HC Deb 05 December 1949 vol 470 cc1532-5
Mr. Eden

May I ask the Leader of the House whether he will make an opportunity available to debate the action of the Minister of Civil Aviation with regard to the Report on the Civil Aircraft Accident at Prestwick?

Mr. H. Morrison

Yes, Sir, the Government are prepared to afford an opportunity on Thursday of this week for a Debate on the action of the Minister of Civil Aviation with regard to the Report on the Civil Aircraft Accident at Prestwick This will involve an alteration in the Business and we shall not now take the Motion to approve the Draft Wool Textile Industry Development Council Order announced for Thursday.

I am informed that the Parliament Square (Improvements) Bill has been reported from the Select Committee. In view of the urgency of this Bill, I hope that it will be agreeable to the House to take the Committee and remaining stages as first order on Wednesday, so that the Bill may be sent to another place as early as possible

It may be convenient, therefore, if I re-state the order of Business for Wednesday and the rest of the week—

WEDNESDAY, 7TH DECEMBER—Committee and remaining stages of the Parliament Square (Improvements) Bill and of the India (Consequential Provision) Bill, and conclusion of the Committee stage of the Justices of the Peace Bill [Lords].

THURSDAY, 8TH DECEMBER.—Consideration of an Opposition Motion on the action of the Minister of Civil Aviation relating to the Report on the Civil Aircraft Accident at Prestwick until about 7 p.m. Afterwards, a Debate will take place on the Eleventh Report from the Estimates Committee on Agricultural Services; and consideration of Motion to approve the draft Calf Rearing Scheme (England, Wales and Northern Ireland) Order.

FRIDAY, 9TH DECEMBER.—Consideration of Lords Amendments to the National Health Service (Amendment) Bill and to the National Parks Bill; and Second Reading of the following Consolidation measures, which have come from another place: Patents Bill, Registered Designs Bill, Vehicles (Excise) Bill, Election Commissioners Bill, and Air Corporations Bill.

Mr.
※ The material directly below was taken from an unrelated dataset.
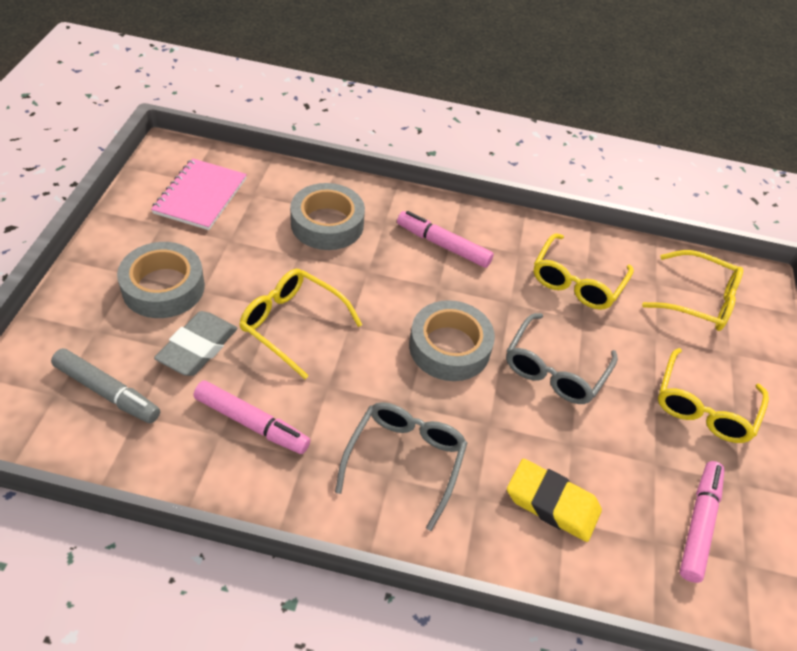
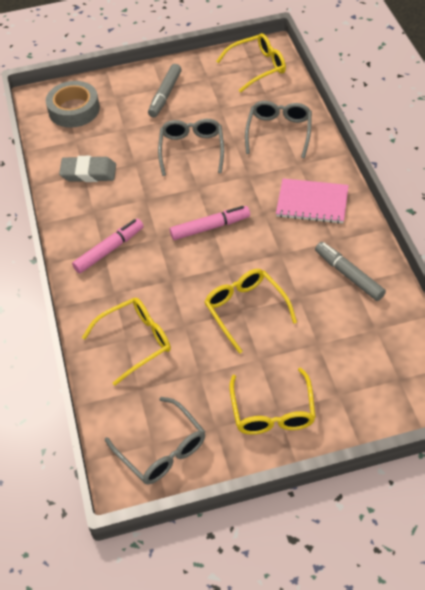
grey glasses: 2 -> 3
grey marker: 1 -> 2
grey tape: 3 -> 1
pink marker: 3 -> 2
yellow eraser: 1 -> 0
Frank Byers

Is it proposed to take the Development Council Order for the wool textile industry before Christmas or is it postponed indefinitely?

Mr. Morrison

I could not say about that. As a result of this readjustment of Business it was necessary to hold it over, but I could not say firmly what the future of that Order is. It must depend upon the course of Business.

Mr. Maclay

May I ask the Leader of the House whether he has considered the Motion on the Order Paper in the name of the hon. Member for South Aberdeen (Lady Tweedsmuir) in relation to the Debate on the Report of the Transport Commission?

[That in the opinion of this House there has not been enough time allowed by His Majesty's Government to debate the Transport Commissioners Accounts, covering the railways, road transport, docks, inland waterways and many of the hotels and urges that a further day be allotted.]

May I ask, too, whether the right hon. Gentleman realises that, owing to the short time available, there were many aspects of the work of the Transport Commission which were not discussed?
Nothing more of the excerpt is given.